Columns in a table are identified by column-family:column-name.
A column-name is a byte array, and you can assign a dynamic value.
So, in this case, you can have table with variable columns where each column
can represent on web site, and the cell value can be the count of views user
has done for that page.
Rowkey - <========================== Columns
====================================>
User1 pageviews:www.yahoo.com pageviews:www.google.com
10 20
So, if you do
hbase> get "useractivity", "userid1", {COLUMN=>'pageviews:www.yahoo.com'}
then, you should get desired value.
This solution too has some gotchas though. Keep in mind that you can query
either particular columns or all columns in a Get request. If number of
columns is too large, then, you can risk out-of-memory error when doing all
columns get. If you are going to query by column name (specific web site in
this case), then, you should be okay with this design.
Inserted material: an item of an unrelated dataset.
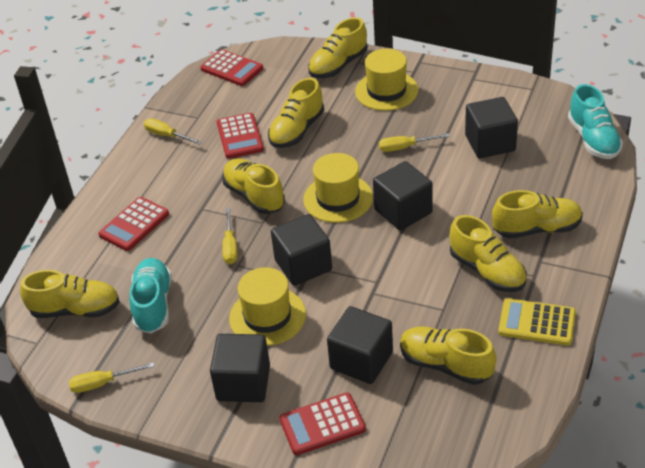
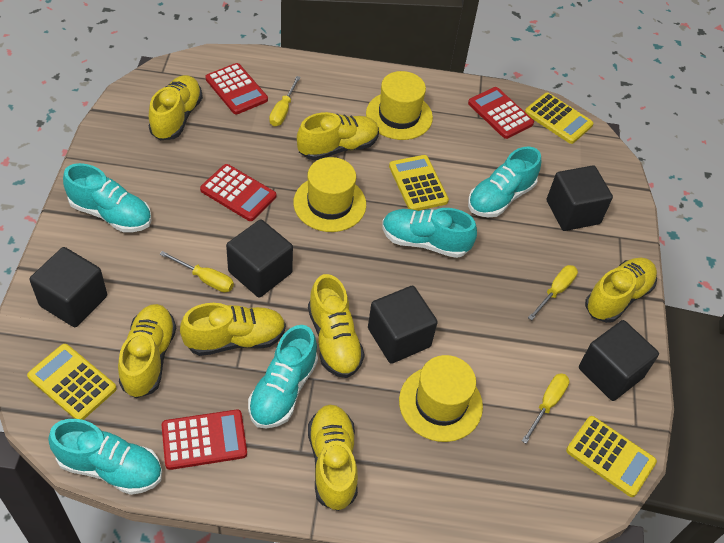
turquoise shoe: 2 -> 5
yellow calculator: 1 -> 4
Alternatively, you can define your row key to contain the web site name. For
example, you can have one row per user per website.
So, your row key will look like "userID1-com.yahoo.www" (It is typically
suggested to use reverse domain names
http://jimbojw.com/wiki/index.php?title=Understanding_Hbase_and_BigTable ).
Row key is too just a byte array and it is up to you to figure out what you
want it to be consist of.
Regards,
Srikanth
-----Original Message-----
From: Narayanan K [mailto:[email protected]]
Sent: Monday, July 11, 2011 2:46 PM
To: [email protected]
Subject: Re: Fetching and iterating through all column values belonging to all
Timestamps of a Row
Hi Srikanth,
Yes. Versions will help me if I have fixed number of Versions.
But in my case, I will not know the number of versions beforehand. The table
will be populated from feedfiles using a mapreduce program.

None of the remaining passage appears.